Eg, consider this code. The event type is immaterial, but for example let's just say it's set by some hardware interrupt in an Interrupt Service Routine (ISR) elsewhere.

volatile unsigned long eventTime; // 32-bit unsigned int microseconds void someISR(){ eventTime = micros(); } void loop(){ auto now = micros(); // 32-bit unsigned int microseconds // has event occurred in the last 1s? if (now - eventTime < 1000000){ // run some code that should only run when we are less than 1s after some event } }

Most of the time this logic test is correct. But consider the case when the event has not occurred for 72 minutes and now has wrapped fully around and just passes the event + 72min time. The code therefore generates a false logic match every 1s/71min = 0.02%.

How can we distinguish this case?

Possible solutions:

Promote the 32-bit timestamps to 64-bit. Practically this solves the problem but introduces slower 64-bit operations and technically doesn't solve the logic bug.

Set some overflow counter.

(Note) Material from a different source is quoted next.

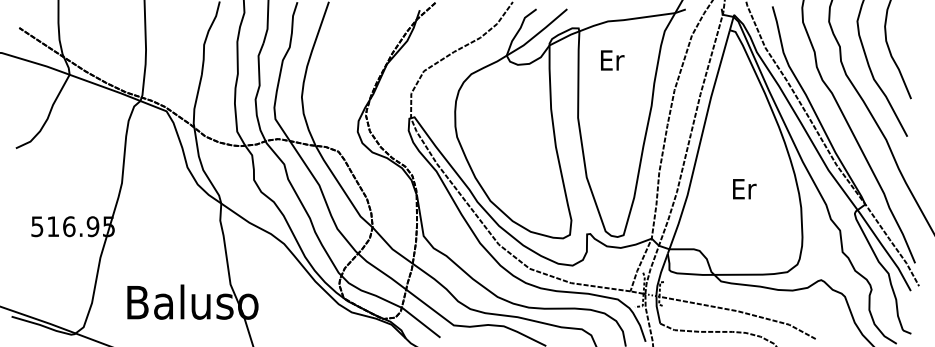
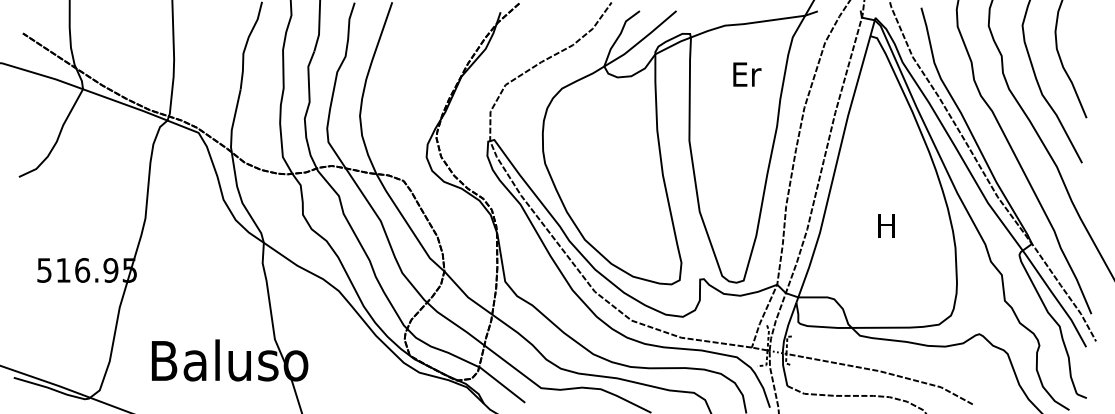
text: (612, 60) -> (747, 74), moved
text: (744, 189) -> (887, 226), Er -> H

Again, while it practically solves the issue it introduces complexity and technically doesn't solve the bug because the overflow counter will eventually overflow.

Handle the logic in the ISR. This causes other issues because other interrupts are deferred inside an ISR. In particular the interrupts that control micros() are deferred so that function will provide incorrect values during a long ISR.